意味すらわからない表情を浮かべる少女に対して、溜息をこぼしながら説明を始める。


『簡略的にまとめていうぞ、お前はこの場所にいることに不満がある』
『う、うん』
『んで、この場所から別なところに行きたい』
『うん』
『で、エクストラクエストの情報で俺から金を巻き上げた』
『......そーなるよね』
『結論的に、俺はお前を《使える》って思いナビゲーションも兼ねて戦闘のアシストとして、俺はお前を買ったんだ。で、俺の知り合いに頼み込んだら了解と来たから大丈夫だろうって事で勝手に決めたんだがいいよな?』



少女は、否定する仕草をせずに
目を丸めてレクトを眺めながら
『ありがとうって感謝の言葉って。このタイミングで言えばいいのかな...?』っと言う
それに対してレクトはこう思った


まだ完全に、人間に近い知能は無い部分があるのか...。
感情なんて、人間にしかないからな...それを作るとなると、相当凄い事で表情まではハッキリしてるのにな。
これでまだ未完成ーーって酷さを感じるよな。


レクトは、頭を描きながら


『気持ちがない存在にしては、なかなかだな』
『うっ...うぐぅぅぅっ!』
『な、なんだよ?』
『そうだとしても、同じく生きてるんだからそうゆうこと言わないでよ!』


飛びつく少女は、レクトの手を噛じる


『な、なんで噛じるんだよ!?』
『はりゃへっちゃっ...!』
『腹減った?!だから、俺の手を噛じるのかーー納得するが。

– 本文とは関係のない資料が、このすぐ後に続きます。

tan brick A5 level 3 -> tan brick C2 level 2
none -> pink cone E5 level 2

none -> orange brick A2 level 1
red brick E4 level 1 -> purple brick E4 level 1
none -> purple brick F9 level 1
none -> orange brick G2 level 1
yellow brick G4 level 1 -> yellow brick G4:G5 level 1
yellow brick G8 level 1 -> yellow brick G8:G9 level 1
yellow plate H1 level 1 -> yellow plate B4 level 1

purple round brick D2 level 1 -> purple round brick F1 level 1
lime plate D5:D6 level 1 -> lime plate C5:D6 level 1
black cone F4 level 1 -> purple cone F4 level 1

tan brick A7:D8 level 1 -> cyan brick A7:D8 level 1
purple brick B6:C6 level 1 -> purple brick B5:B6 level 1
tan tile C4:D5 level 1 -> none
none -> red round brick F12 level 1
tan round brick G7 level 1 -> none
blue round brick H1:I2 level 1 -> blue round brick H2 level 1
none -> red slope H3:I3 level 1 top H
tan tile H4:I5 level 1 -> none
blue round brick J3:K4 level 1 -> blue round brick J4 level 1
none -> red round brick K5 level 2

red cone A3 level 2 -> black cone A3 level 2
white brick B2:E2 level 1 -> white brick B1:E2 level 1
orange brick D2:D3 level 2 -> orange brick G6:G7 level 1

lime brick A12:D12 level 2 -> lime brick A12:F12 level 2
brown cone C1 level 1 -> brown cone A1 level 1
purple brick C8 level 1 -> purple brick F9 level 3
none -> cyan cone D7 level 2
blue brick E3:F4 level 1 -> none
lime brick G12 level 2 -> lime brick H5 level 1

流石に痛いからハズレろ!』


腕を振り回すレクト、ハズレない少女
ブンブン振り回すが、ハズレない少女


どーなってやがる!?
呪われた装備した感じみたいなんだけど?!!
いや、落ち着け...奴は餌が欲しんだ


レクトは左手でウィンドウを開き
一つのおにきりを手に取る
ピクっとする少女、レクトはニヤニヤしながら言い始める。


『ほらほら、おにきりがあるぞーー?食べたくないなら、俺がくってしまーーう...ぞ?』


左手に何か噛じられてる様な、痛覚が左腕を通して伝わる。
左手に、視線を降ろすと...少女が食いついていた。
代わりに右手がヨダレでデロデロな状態になっていた。
レクトは、思わず苦痛フェイスを浮かべた


そ、そう来たか...!!
俺はてっきり、手でおにきりを食べるとばかりに思っていたが、とんでもねぇ誤算が...いや、非常識な奴がいた!!っと思い更けているといると、少女はようやくレクトくわえていた左手を外して言う。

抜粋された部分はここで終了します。